Hong Kong’s rapid isolation from the rest of the world has business executives, investors and expatriates asking whether Singapore will overtake the territory as Asia’s main financial center. If that’s the ambition, there’s a lot of ground to cover. A more realistic outcome is that the two locations work as complements, rather than competitors for global talent.

The situation in Hong Kong is deteriorating. Omicron’s spread in recent weeks has upended the government’s zero-Covid strategy, forcing it to impose ever more drastic containment measures as the hospital system teeters. The outbreak is now bigger than the surge in Wuhan at the start of the pandemic. Authorities have had to turn to Beijing not only for medical supplies, but also to help meet basic daily needs as produce disappeared from grocery shelves. One official said over the weekend that the government is in “full-on war mode,” while Chinese President Xi Jinping appears to be losing patience.

Singapore seems Edenic by comparison. After botching its initial response to omicron, the government has taken the latest outbreak in stride, easing requirements for quarantine and testing frequency even as case numbers soared. Though getting on a plane requires a dizzying amount of paperwork, travel is getting easier. Schools, thankfully, remain open. While official data don’t indicate the number of transplants from Hong Kong, anecdotal evidence from moving companies and LinkedIn data show that relocations to Singapore have risen.

Still, on a number of metrics that would define a financial center, the Southeast Asian city-state remains a laggard. Despite recent efforts to boost local stocks, the market is a graveyard. Average daily turnover in January was just S$1.2 billion ($890 million), compared with Hong Kong’s HK$128.6 billion ($16.5 billion) — which itself has been flagging — while the market capitalization of securities listed in the territory is eight times bigger. In 2021, a record year for Asian IPOs, companies raised just $2 billion in Singapore via initial public offerings versus $12.2 billion in Hong Kong. That could help explain why one of the most high-profile Southeast Asian startups — ride-hailing company Grab Holdings Ltd. — opted to list in New York last year. (2)

Singapore is more competitive when it comes to attracting wealth — not only from China, but also India, Indonesia and Malaysia.

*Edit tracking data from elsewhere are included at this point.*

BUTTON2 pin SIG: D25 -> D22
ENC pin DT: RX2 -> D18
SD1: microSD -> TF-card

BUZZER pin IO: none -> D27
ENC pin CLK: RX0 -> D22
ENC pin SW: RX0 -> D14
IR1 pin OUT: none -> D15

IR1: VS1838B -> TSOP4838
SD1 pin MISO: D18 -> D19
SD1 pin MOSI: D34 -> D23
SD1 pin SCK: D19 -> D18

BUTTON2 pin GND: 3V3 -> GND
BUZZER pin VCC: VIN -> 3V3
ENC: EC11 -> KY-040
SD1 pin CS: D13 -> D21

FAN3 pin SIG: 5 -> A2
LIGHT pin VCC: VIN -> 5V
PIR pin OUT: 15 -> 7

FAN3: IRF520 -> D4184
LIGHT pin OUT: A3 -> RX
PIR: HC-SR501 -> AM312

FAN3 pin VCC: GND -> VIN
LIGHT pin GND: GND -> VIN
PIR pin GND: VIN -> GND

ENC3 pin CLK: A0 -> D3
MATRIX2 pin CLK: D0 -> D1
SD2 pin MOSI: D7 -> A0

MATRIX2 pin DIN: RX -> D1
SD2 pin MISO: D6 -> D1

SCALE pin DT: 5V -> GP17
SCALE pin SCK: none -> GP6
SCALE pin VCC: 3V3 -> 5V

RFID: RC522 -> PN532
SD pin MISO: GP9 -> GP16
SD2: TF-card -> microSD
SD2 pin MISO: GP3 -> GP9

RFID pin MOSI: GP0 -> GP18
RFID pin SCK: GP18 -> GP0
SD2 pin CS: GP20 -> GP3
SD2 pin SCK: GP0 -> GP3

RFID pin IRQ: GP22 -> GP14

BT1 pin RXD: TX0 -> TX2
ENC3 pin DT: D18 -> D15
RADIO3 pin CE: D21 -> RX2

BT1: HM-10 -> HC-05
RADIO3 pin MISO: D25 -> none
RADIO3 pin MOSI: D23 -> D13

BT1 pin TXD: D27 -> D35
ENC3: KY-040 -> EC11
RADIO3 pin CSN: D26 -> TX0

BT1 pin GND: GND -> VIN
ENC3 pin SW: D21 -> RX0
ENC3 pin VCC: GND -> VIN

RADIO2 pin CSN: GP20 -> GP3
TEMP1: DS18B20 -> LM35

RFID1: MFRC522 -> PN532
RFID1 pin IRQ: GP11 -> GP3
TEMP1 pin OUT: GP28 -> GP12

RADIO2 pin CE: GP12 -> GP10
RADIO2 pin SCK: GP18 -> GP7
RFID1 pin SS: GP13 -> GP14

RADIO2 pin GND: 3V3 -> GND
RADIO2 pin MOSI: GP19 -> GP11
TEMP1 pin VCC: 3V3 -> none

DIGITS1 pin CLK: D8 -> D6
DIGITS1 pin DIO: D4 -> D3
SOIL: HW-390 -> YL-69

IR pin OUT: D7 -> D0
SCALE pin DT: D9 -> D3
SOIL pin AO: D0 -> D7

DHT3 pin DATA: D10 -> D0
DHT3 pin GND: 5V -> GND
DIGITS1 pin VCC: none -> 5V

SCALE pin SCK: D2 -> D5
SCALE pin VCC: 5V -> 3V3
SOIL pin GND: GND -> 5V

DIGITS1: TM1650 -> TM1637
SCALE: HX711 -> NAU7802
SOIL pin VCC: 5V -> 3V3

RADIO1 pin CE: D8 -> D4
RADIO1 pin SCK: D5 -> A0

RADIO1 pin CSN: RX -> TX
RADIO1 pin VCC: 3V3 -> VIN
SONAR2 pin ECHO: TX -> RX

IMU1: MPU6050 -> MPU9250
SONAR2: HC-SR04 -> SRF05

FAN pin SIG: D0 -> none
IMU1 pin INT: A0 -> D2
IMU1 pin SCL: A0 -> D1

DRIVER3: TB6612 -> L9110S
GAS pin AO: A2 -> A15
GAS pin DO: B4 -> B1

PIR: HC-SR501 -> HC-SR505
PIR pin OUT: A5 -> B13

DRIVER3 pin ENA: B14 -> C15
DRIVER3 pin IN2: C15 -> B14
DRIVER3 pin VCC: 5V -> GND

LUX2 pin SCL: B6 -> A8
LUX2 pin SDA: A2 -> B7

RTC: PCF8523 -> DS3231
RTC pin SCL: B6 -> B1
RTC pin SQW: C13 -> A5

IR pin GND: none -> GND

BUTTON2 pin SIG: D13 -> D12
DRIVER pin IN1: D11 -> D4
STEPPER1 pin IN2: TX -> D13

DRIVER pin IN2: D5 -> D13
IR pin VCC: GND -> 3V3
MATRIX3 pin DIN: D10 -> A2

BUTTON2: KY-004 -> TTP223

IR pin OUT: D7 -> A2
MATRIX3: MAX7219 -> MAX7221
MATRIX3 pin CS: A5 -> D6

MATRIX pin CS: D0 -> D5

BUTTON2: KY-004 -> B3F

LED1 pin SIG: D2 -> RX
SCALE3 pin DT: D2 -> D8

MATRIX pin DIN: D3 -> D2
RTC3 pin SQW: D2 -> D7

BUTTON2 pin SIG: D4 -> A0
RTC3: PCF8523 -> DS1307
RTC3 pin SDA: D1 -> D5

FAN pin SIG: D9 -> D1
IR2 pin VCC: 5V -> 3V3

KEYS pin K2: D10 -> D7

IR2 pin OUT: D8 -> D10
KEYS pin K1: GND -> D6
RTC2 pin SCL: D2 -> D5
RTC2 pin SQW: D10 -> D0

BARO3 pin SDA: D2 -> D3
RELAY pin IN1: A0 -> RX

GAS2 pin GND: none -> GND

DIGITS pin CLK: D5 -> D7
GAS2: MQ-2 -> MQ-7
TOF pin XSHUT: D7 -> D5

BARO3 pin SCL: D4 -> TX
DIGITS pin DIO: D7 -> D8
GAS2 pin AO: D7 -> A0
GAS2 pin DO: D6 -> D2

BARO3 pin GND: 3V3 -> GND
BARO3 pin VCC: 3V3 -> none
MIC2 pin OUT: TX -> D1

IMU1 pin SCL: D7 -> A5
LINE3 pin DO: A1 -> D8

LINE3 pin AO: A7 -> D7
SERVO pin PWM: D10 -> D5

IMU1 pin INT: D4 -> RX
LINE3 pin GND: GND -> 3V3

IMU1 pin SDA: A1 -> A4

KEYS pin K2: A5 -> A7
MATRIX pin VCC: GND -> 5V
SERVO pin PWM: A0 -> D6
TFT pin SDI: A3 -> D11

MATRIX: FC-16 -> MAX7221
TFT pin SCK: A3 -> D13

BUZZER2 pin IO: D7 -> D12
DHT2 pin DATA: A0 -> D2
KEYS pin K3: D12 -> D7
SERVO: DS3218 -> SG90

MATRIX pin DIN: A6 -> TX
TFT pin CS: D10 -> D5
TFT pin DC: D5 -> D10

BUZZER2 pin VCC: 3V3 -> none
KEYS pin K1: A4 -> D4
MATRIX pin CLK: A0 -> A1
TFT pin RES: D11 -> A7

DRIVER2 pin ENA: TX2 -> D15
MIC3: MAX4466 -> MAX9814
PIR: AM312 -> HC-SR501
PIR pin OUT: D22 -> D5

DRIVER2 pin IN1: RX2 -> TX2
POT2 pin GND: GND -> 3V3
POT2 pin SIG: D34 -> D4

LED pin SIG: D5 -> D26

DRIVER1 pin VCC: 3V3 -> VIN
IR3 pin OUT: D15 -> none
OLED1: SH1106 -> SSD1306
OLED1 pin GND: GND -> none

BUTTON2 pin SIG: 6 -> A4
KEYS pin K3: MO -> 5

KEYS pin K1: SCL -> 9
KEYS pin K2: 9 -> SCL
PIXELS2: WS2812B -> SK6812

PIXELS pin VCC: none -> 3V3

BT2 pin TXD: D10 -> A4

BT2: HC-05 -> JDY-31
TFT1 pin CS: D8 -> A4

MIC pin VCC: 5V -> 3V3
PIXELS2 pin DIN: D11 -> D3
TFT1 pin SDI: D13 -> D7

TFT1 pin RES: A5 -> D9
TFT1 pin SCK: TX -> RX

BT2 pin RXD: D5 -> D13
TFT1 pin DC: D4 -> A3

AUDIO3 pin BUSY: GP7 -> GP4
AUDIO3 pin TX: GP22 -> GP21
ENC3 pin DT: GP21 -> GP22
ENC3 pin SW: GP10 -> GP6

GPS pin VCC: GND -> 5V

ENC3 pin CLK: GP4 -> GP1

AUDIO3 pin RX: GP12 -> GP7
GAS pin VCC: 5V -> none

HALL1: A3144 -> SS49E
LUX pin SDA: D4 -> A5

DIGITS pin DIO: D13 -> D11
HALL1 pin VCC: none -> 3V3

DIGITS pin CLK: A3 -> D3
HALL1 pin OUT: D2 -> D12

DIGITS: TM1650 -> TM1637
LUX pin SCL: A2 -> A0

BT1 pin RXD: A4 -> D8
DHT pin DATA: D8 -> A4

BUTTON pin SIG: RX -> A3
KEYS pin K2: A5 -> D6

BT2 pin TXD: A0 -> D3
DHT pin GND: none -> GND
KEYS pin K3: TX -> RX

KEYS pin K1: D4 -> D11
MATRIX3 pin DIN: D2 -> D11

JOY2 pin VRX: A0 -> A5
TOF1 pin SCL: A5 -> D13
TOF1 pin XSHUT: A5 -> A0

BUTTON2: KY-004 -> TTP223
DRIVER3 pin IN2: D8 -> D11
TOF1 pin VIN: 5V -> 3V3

Assets under management in the city-state reached S$4.7 trillion ($3.5 trillion) at the end of 2020, compared with HK$34.9 trillion ($4.5 trillion) in Hong Kong.(1) While Singapore has taken steps to close that gap, including a law that makes it easier for family offices, hedge funds and private equity firms to set up shop, the government announced Friday it will start raising taxes on its wealthiest 1%. Hong Kong, meanwhile, isn’t standing still, and banks have been aggressively courting mainland money. Several have boosted hiring to cater to wealthy Chinese, who are taking advantage of programs that make it easier to invest across the border.